Merging Arrays within Synapse / Azure Data Factory Pipeline

Problem Statement

In my previous Blog Listing Unique Records Within an Array in Azure Data Factory, we identified that the UNION function merges all the arrays by removing the duplicates and listing only unique records.

Is it possible to merge arrays within the Synapse / Azure Data Factory pipeline by retaining all values (including duplicates)?

Prerequisites

Azure Data Factory / Synapse

Solution

  1. The “join” function returns a string that has all the items from an array, separated by the specified character. We can leverage this function to convert the Array into a String.
  2. The “concat” function combines two or more strings and returns the combined string. We can leverage this function to combine all values obtained in #1.
  3. The “split” function returns an array containing substrings separated by commas from a larger string based on a specified delimiter character in the original string.
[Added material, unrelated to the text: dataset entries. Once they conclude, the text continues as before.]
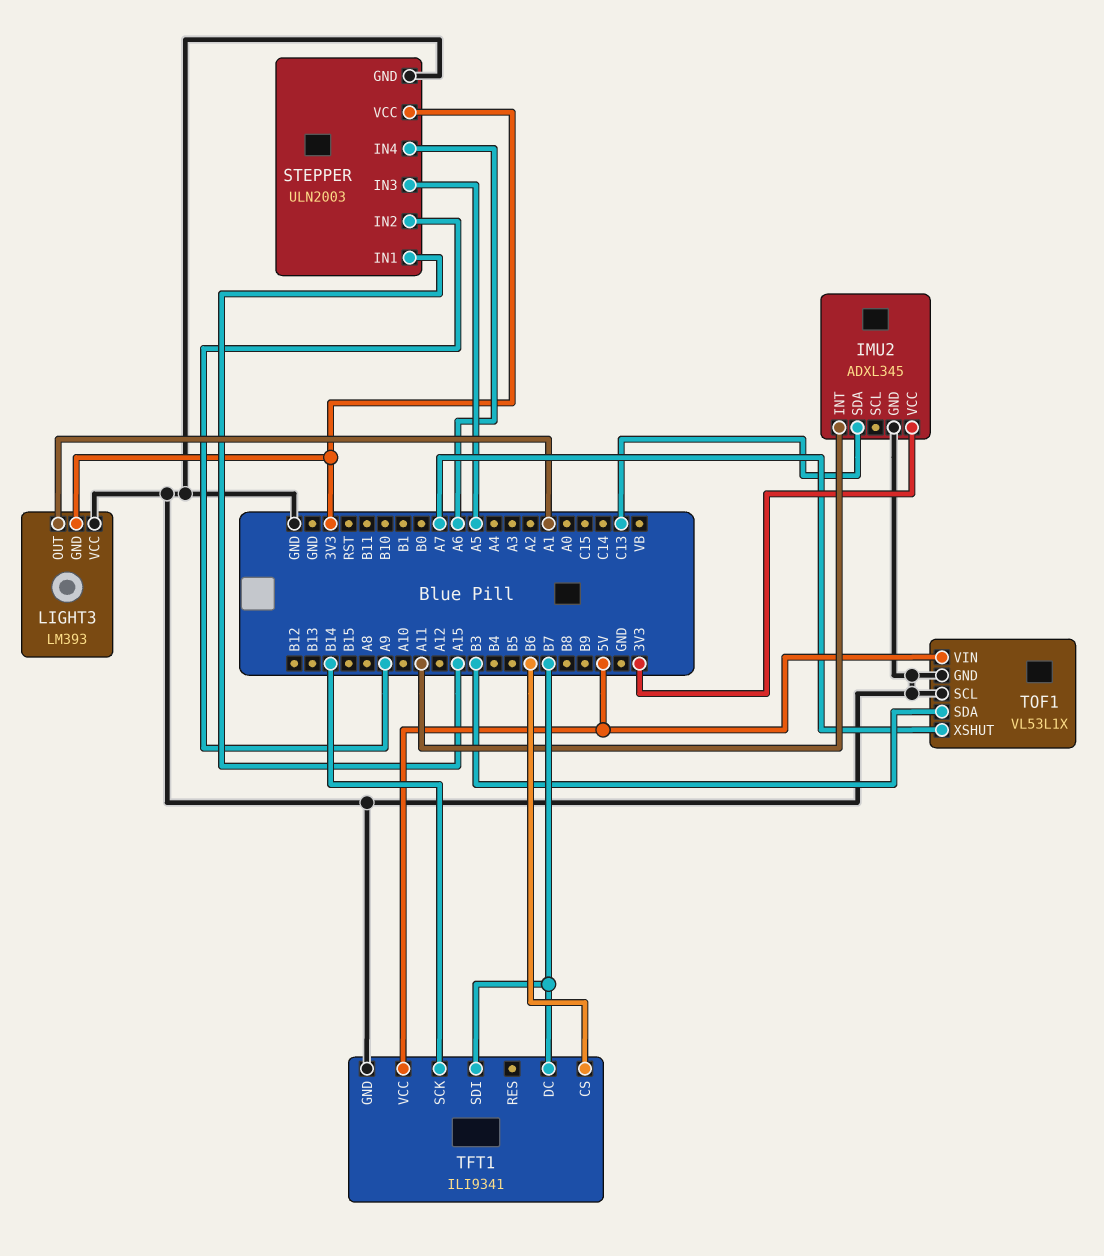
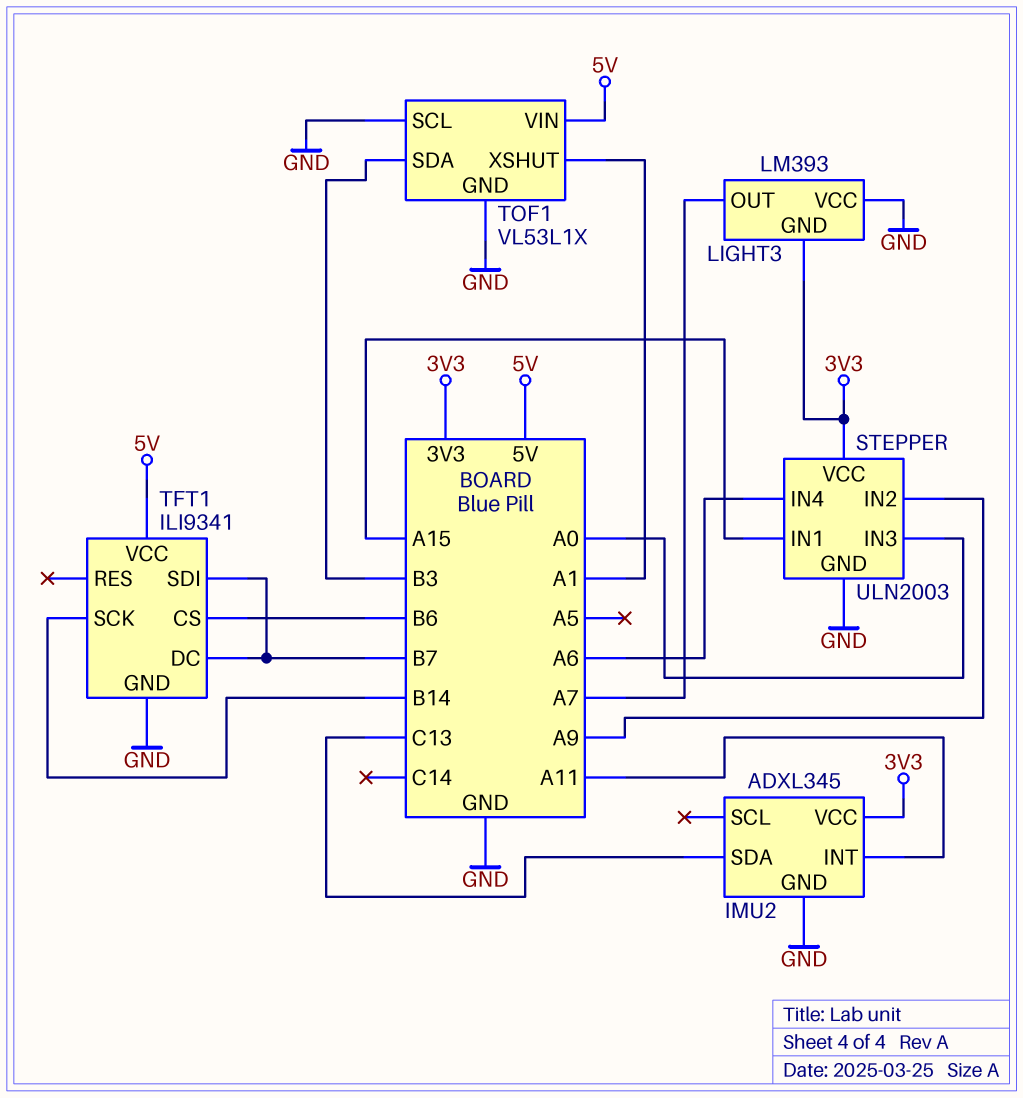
LIGHT3 pin OUT: A1 -> A7
STEPPER pin IN3: A5 -> A0
TOF1 pin XSHUT: A7 -> A1

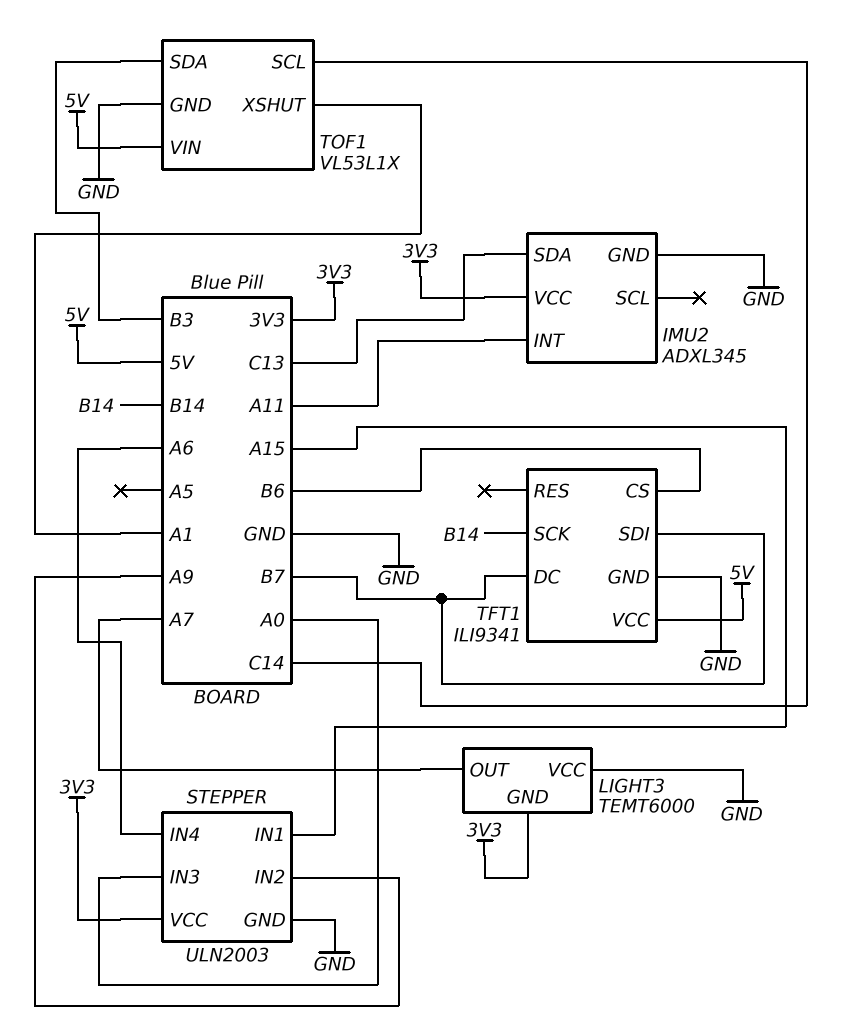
LIGHT3: LM393 -> TEMT6000
TOF1 pin SCL: GND -> C14

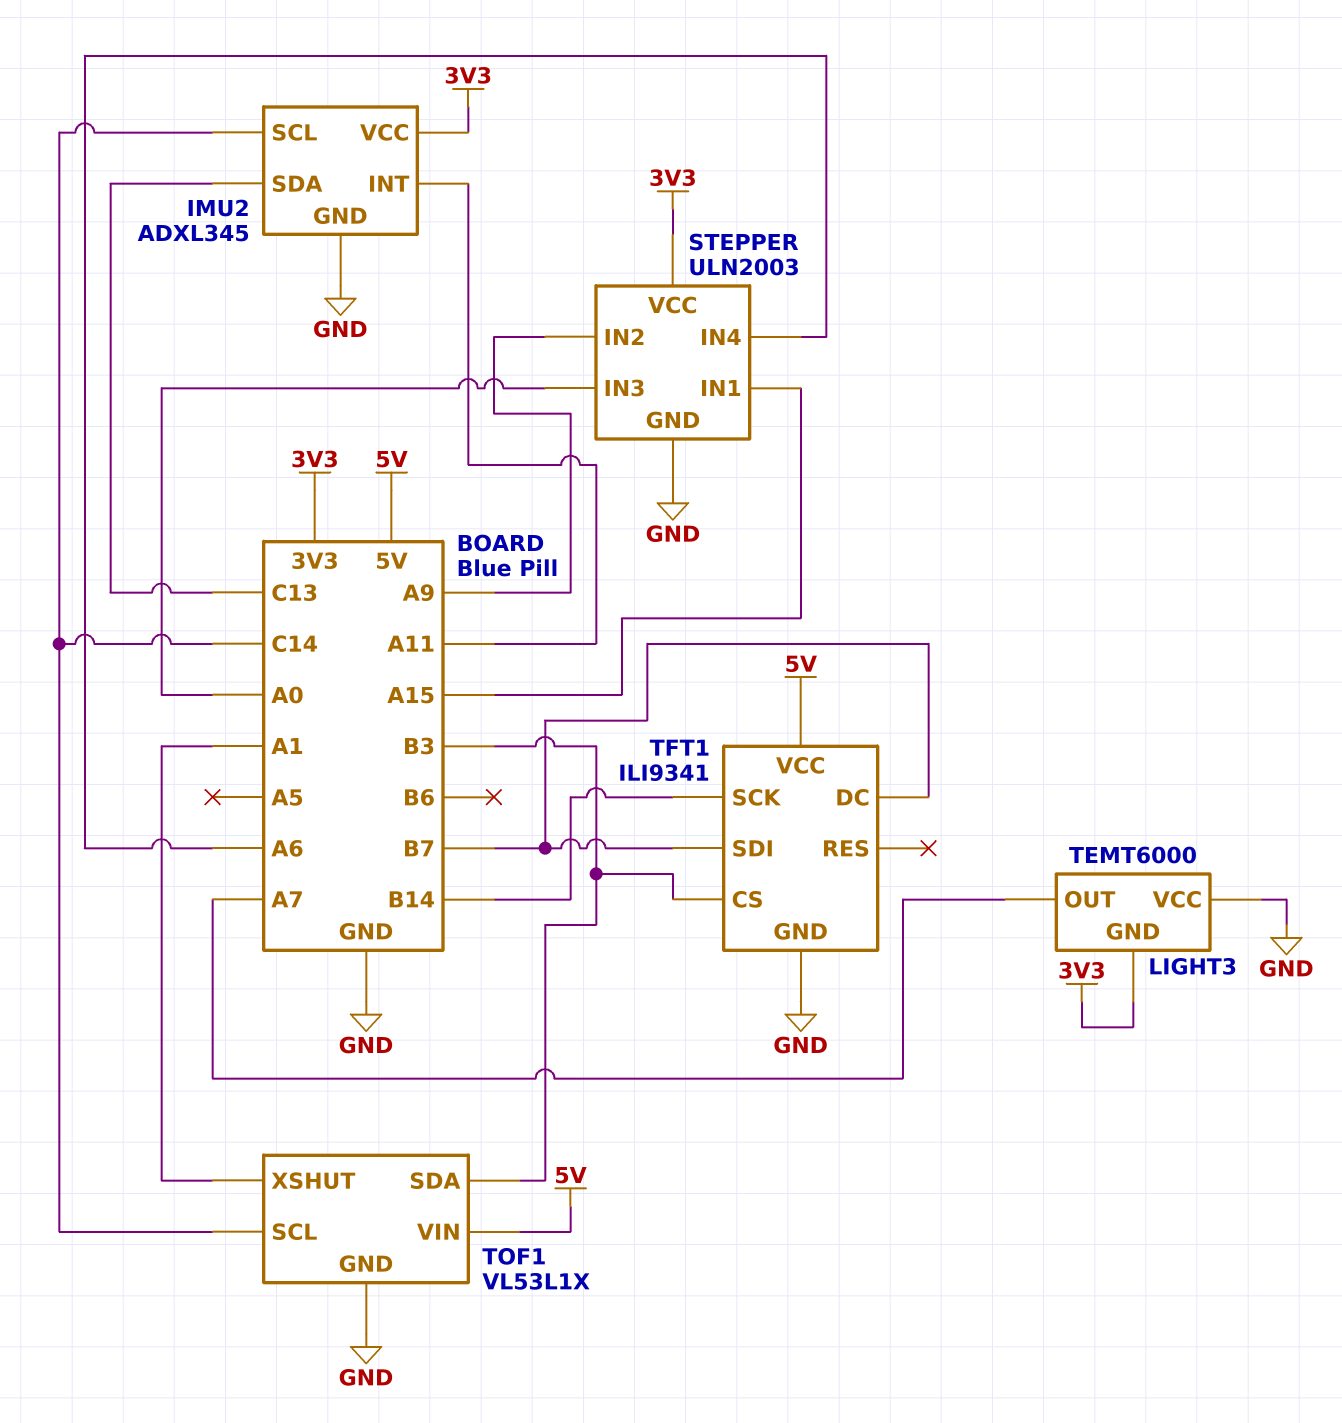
IMU2 pin SCL: none -> C14
TFT1 pin CS: B6 -> B3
We can leverage this function to transform the String obtained in #2 back to an Array.
  4. Let’s say we have a list of values in an Array variable.

Variables

SplitVar

GitHub code

UsingSet Variable activity and Join Function ( Similar for JoinVar1 and Joinvar2).

User properties

ConcatVars

@concat(variables('String1'),';',variables('String2'))

MergedArray

Output

Output

Note. One can also do it by leveraging a single Set Variable Activity.

@split(concat(join(variables('Array1'),';'),';',join(variables('Array2'),';')),';' )